The Egyptians created the earliest and most elaborate of the sun cults. Sometime in the fourth millennium BCE, the moon calendar was discarded in favor of solar time-telling. Gradually, the pantheon of local gods gained sun-like qualities and eventually coalesced into a supreme solar deity, Ra, whose worship was centered in Heliopolis ("Sun City") in Lower Egypt. Through the pharaoh, His son, He ruled the world as He ruled the heavens. The order and rule of government, of society, indeed life itself, was deemed a direct inheritance from the sun. Divine dynasty. Solar symbolism is pervasive in Egyptian art, architecture and literature.

"Honour the King, the Eternal, in your bodies;

resort unto the Lord in your hearts. For he is

Understanding and knoweth the secrets of the

heart, his eyes search out all men. He is the

Sun by which all mankind sees. He illuminates

the Two Lands more than the sun."



-- Traditional Egyptian Invocation

According to the records of the Spanish conquistadors, the Inca rule of Peru was one of the most organized and orderly regimes in the world. By the time of the European occupation, their empire ranged from Ecuador to northern Chile. All political, social and religious organization was focused upon the sun temple in the center of Cuzco, the capital. The Inca considered themselves "Children of the Sun," whom they revered as Inti. The Palace of Gold, the shrine in honor of Inti, the sun from whom all riches flow, was lavishly decorated with that spectacular solar metal. It was situated so that each morning the rising sun would strike a gold-cast solar disc and bathe the entire interior with reflected yellow light.

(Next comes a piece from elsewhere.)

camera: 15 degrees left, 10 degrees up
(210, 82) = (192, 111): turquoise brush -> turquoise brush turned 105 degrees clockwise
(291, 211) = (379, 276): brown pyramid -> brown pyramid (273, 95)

"To the entire world I give my light and my radiance;

I give men warmth when they are cold: I cause their

fields to fructify and their cattle to multiply: each

day that passes I go around the world to secure a

better knowledge of men's needs and to satisfy

those needs. Follow my example."



-- Inca Myth recorded in 16th Century Spanish Royal Commentaries of Garcilaso de la Vega

The Aztec civilization of Mexico evolved into a solar monotheism as it became increasingly stable and affluent. Their ancestral tribal god, Huitzilopochtli, grew in influence and prominence and developed solar dimensions, as if to legitimatize their rule. The famous Aztec calendar, the "stone of the sun," diagrams the cosmology of the culture. In the center is the sun, Tonatiuh, "He Who Goes Forth Shining."

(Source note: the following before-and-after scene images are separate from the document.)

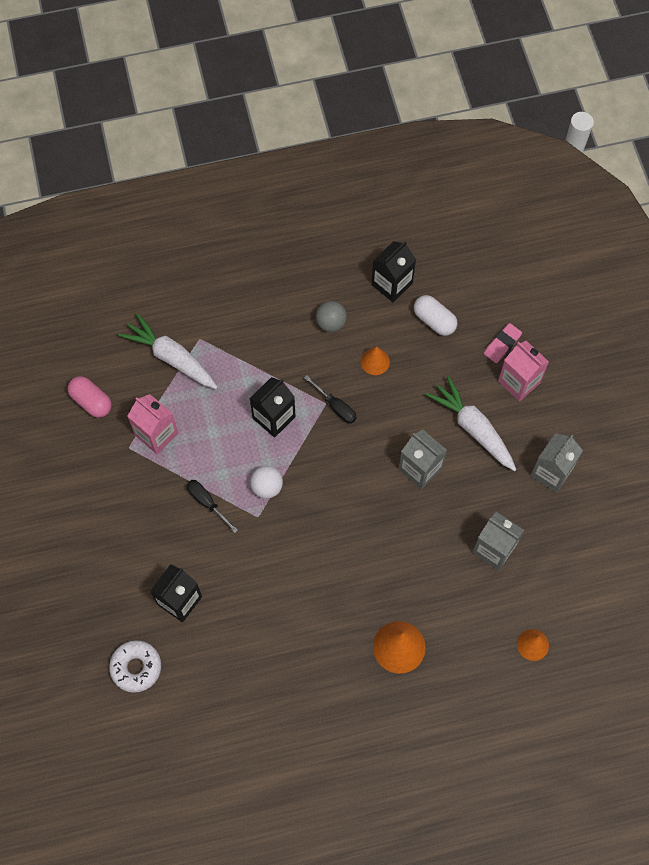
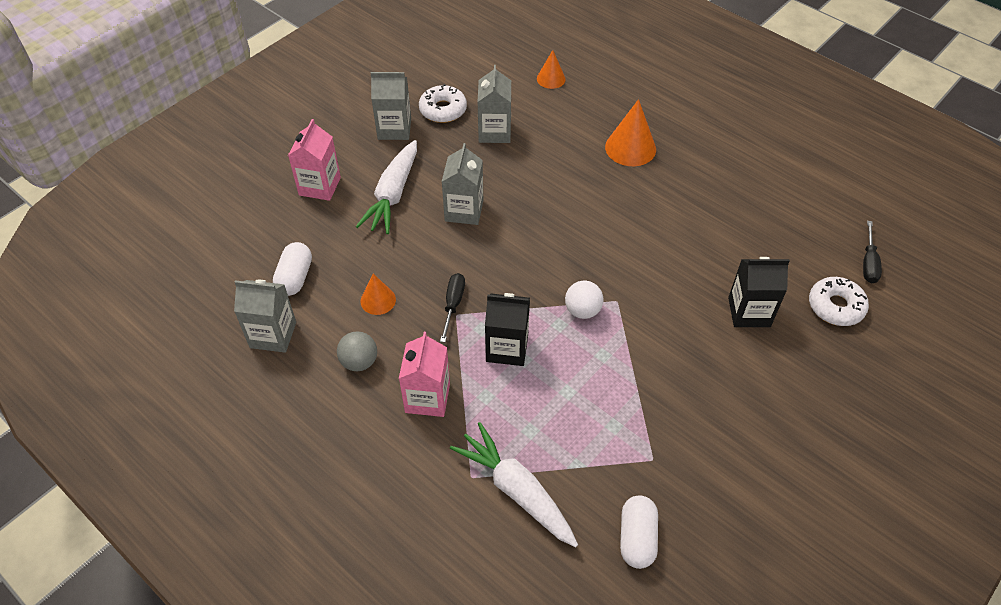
camera: 125 degrees left, 15 degrees down
(91, 401) = (637, 538): pink capsule -> white capsule
(156, 434) = (615, 442): pink carton -> pink carton (427, 398)
(171, 357) = (516, 490): white carrot -> white carrot turned 135 degrees clockwise
(207, 502) = (642, 349): black screwdriver -> black screwdriver (868, 263)
(392, 284) = (273, 335): black carton -> grey carton
(502, 344) = (287, 215): pink eraser -> none
(550, 525) = (443, 110): none -> white donut

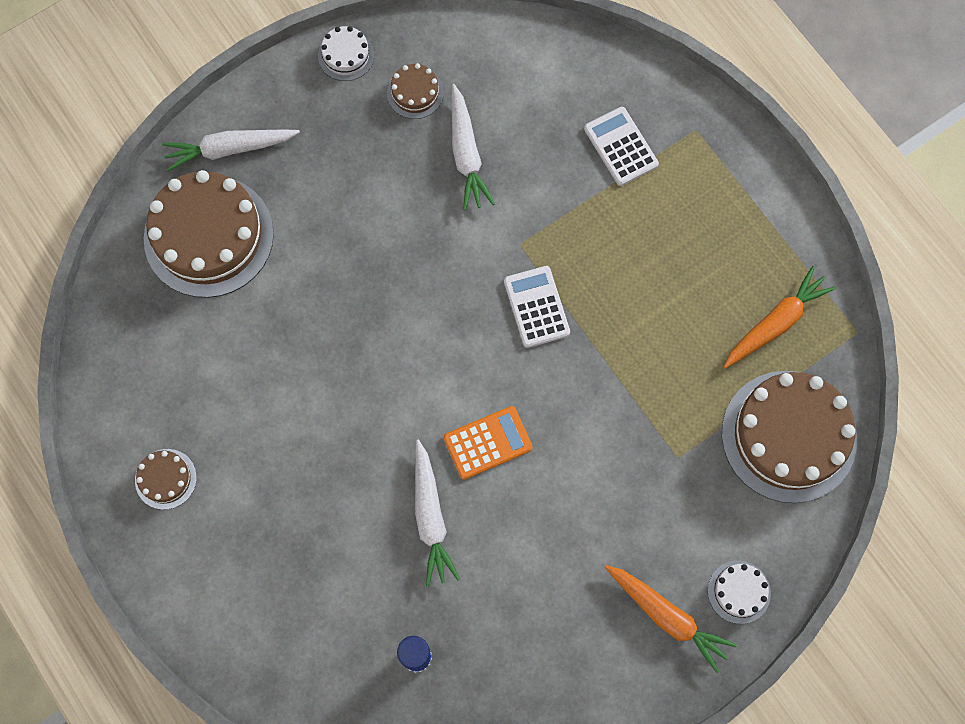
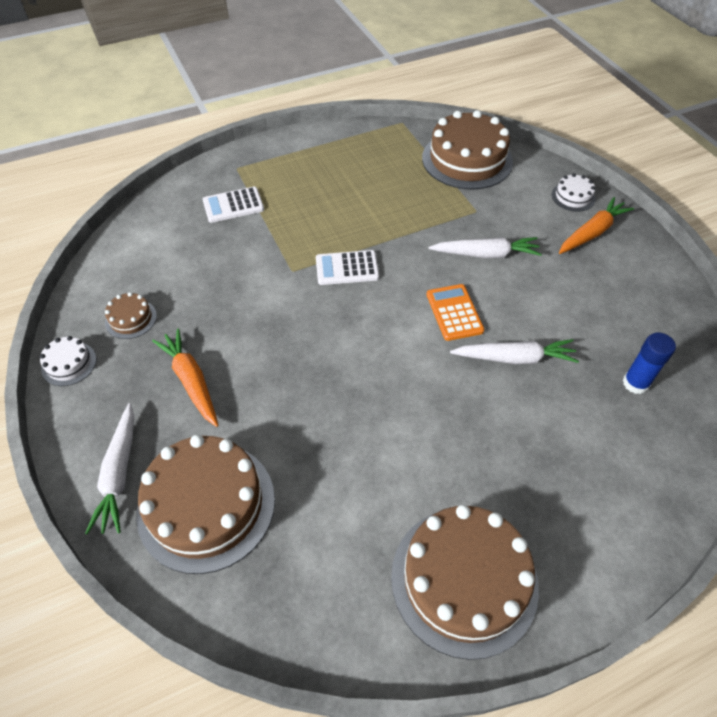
camera: 80 degrees left, 20 degrees down
(165, 479) = (464, 580): brown cake -> brown cake, size x2.21
(466, 154) = (202, 293): white carrot -> white carrot (485, 254)
(776, 323) = (388, 153): orange carrot -> orange carrot (191, 381)

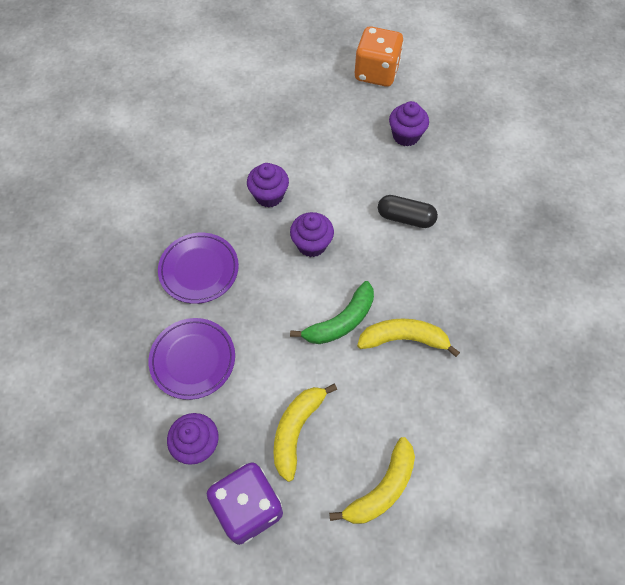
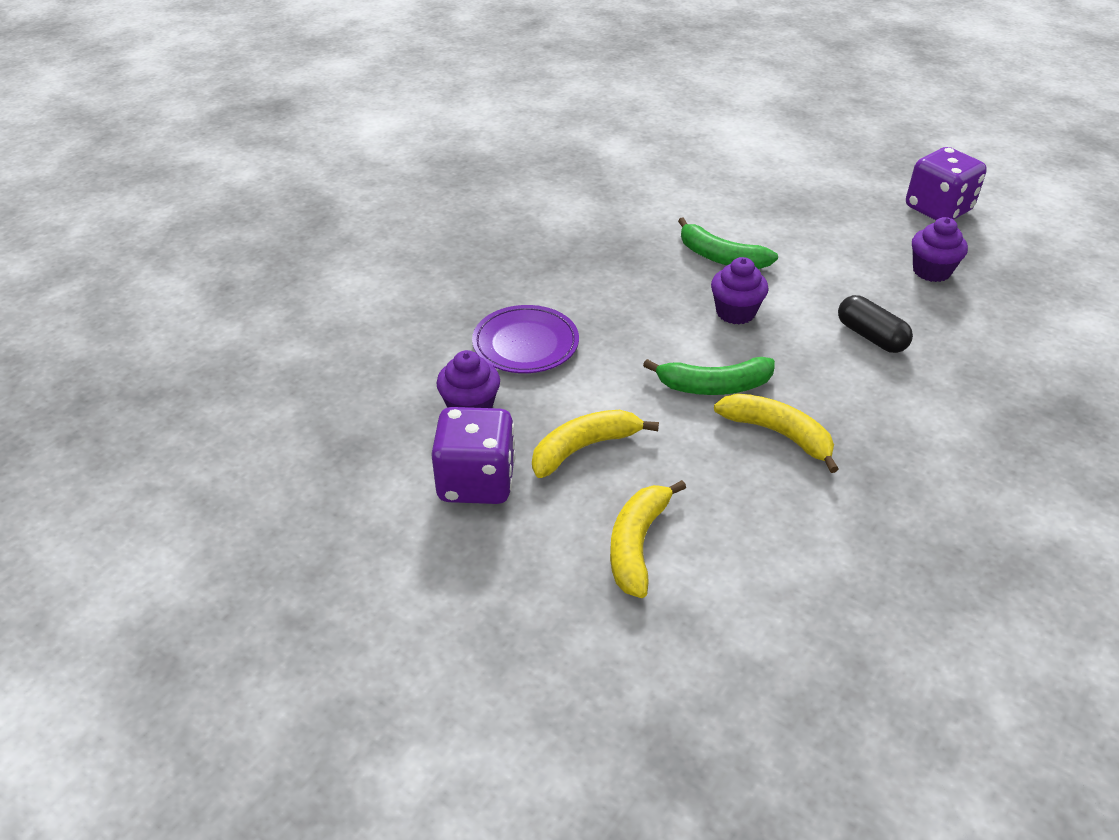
camera: 35 degrees right, 20 degrees down
(199, 270) = (594, 282): purple plate -> none
(269, 196) = (720, 257): purple cupcake -> green banana
(376, 73) = (938, 209): orange dice -> purple dice
(382, 488) = (637, 544): yellow banana -> yellow banana turned 120 degrees clockwise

He is depicted as a bloodthirsty fellow, His great tongue stretched out to receive the ever-flowing "precious waters," the blood sacrifice, which He demands in payment for the great gifts that He bestows upon the world. The literal lifeblood of the community must be regularly offered in exchange for energy. As it is the job of the sun to uphold the structure of the universe, it was the responsibility of the emperor to ensure that the world works well. To that end, Tonatiuh had to be properly propitiated.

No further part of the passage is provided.